WHAT NEEDS TO BE DONE: Look for "dashed" in the records and copy every line that has it.

DATA SUPPLIED:
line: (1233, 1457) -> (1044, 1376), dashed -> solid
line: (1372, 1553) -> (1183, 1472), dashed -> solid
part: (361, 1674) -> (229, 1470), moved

--

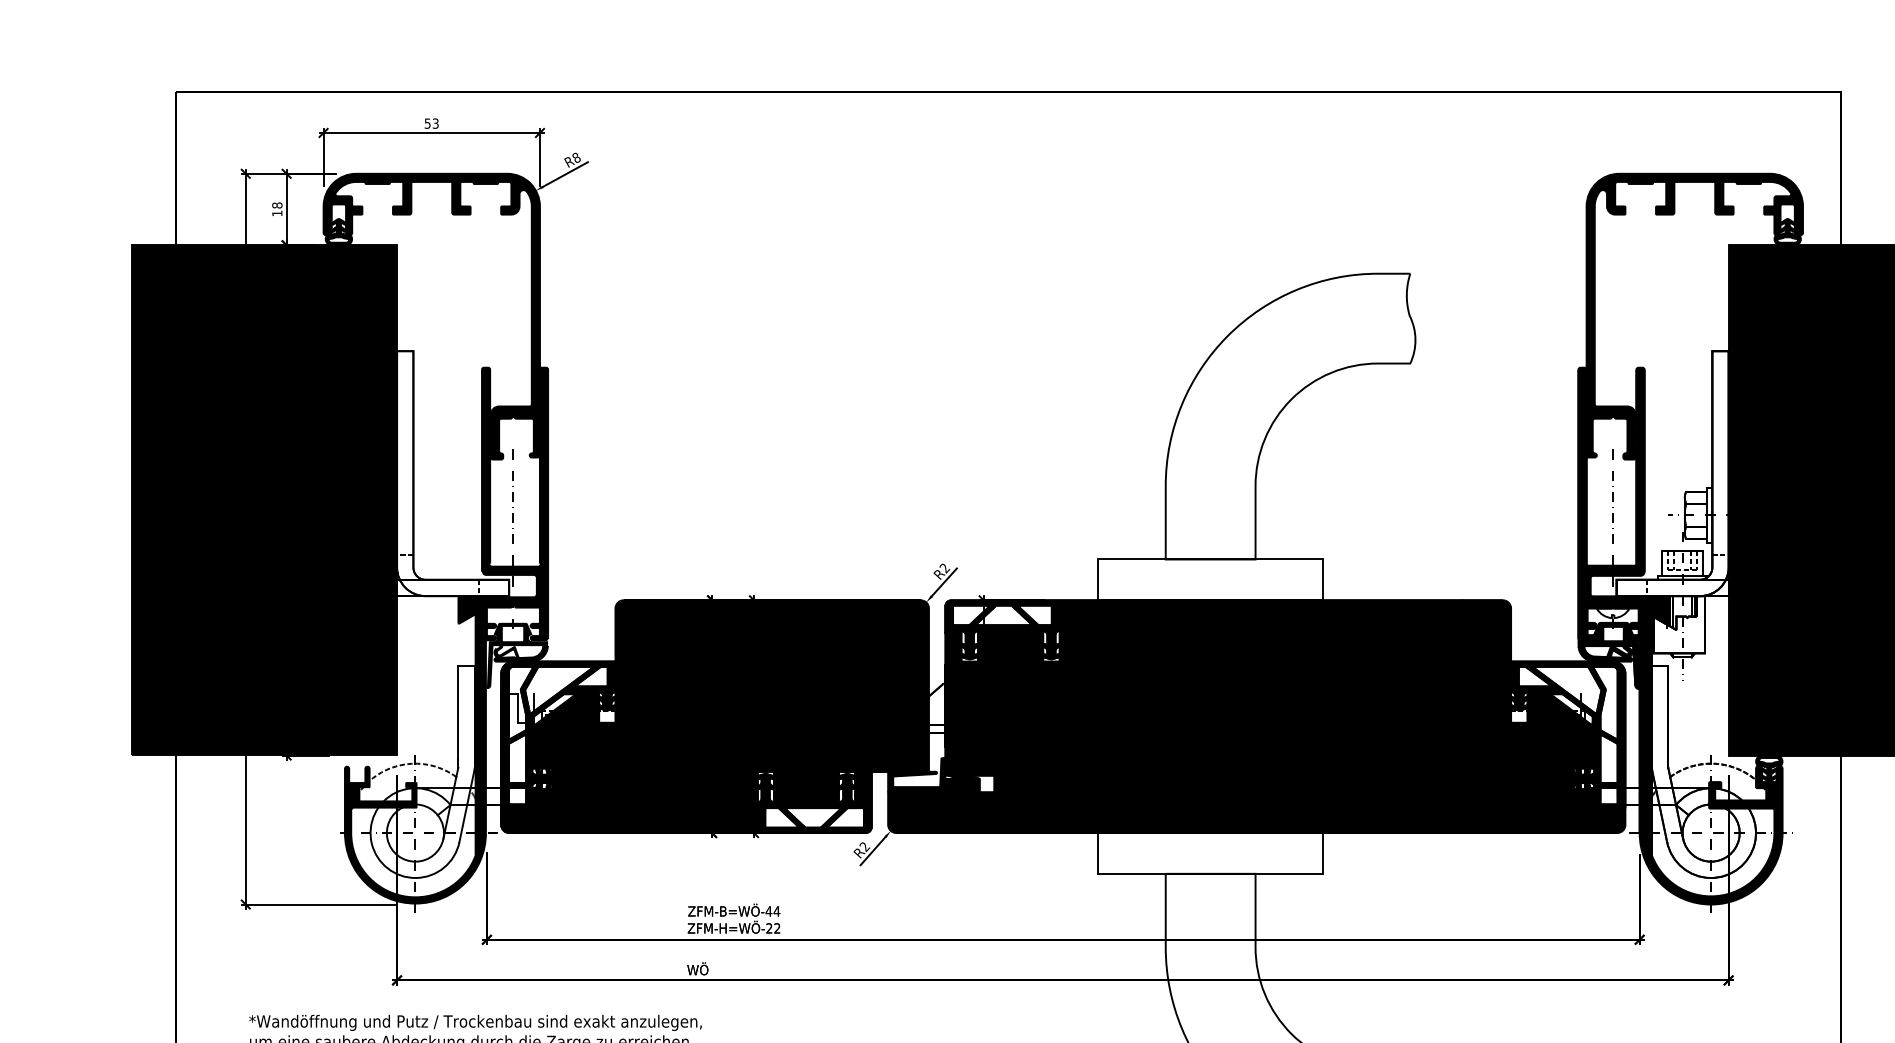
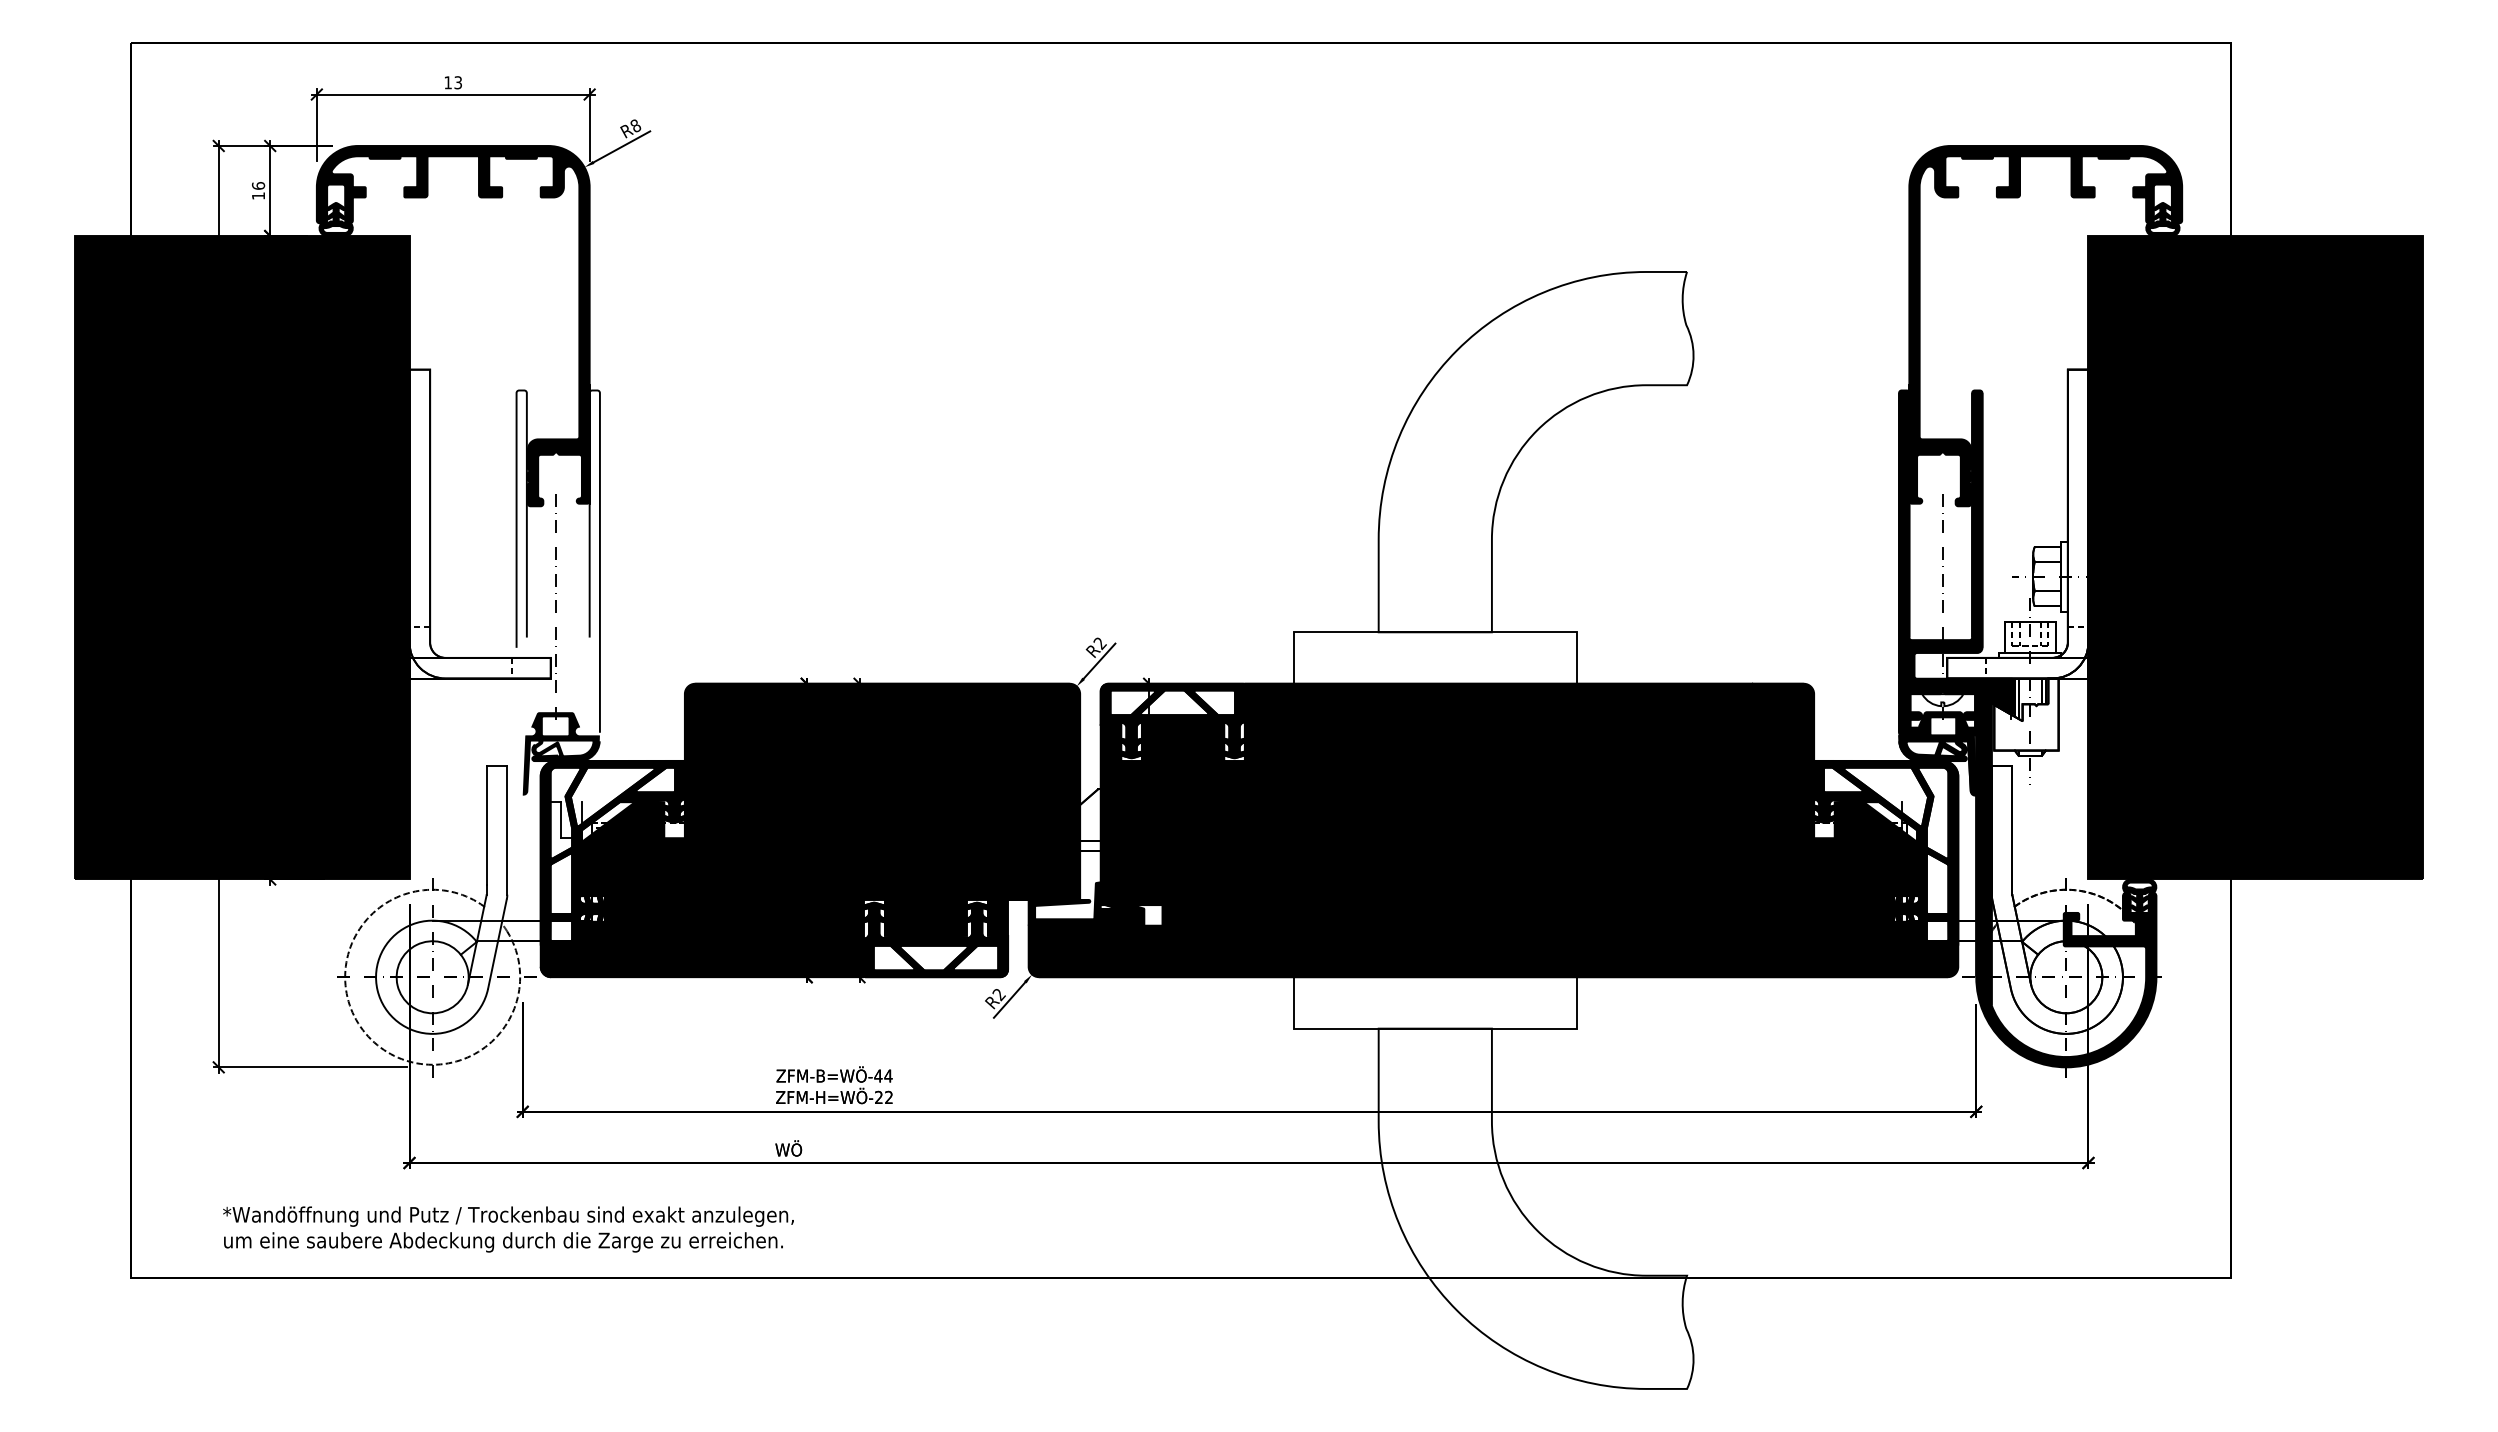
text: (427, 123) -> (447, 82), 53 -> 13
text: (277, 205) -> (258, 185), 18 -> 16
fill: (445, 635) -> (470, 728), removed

==

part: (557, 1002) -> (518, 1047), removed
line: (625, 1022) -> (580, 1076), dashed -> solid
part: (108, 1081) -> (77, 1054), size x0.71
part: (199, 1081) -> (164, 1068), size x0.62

SOLUTION TO THE PROBLEM:
line: (1233, 1457) -> (1044, 1376), dashed -> solid
line: (1372, 1553) -> (1183, 1472), dashed -> solid
line: (625, 1022) -> (580, 1076), dashed -> solid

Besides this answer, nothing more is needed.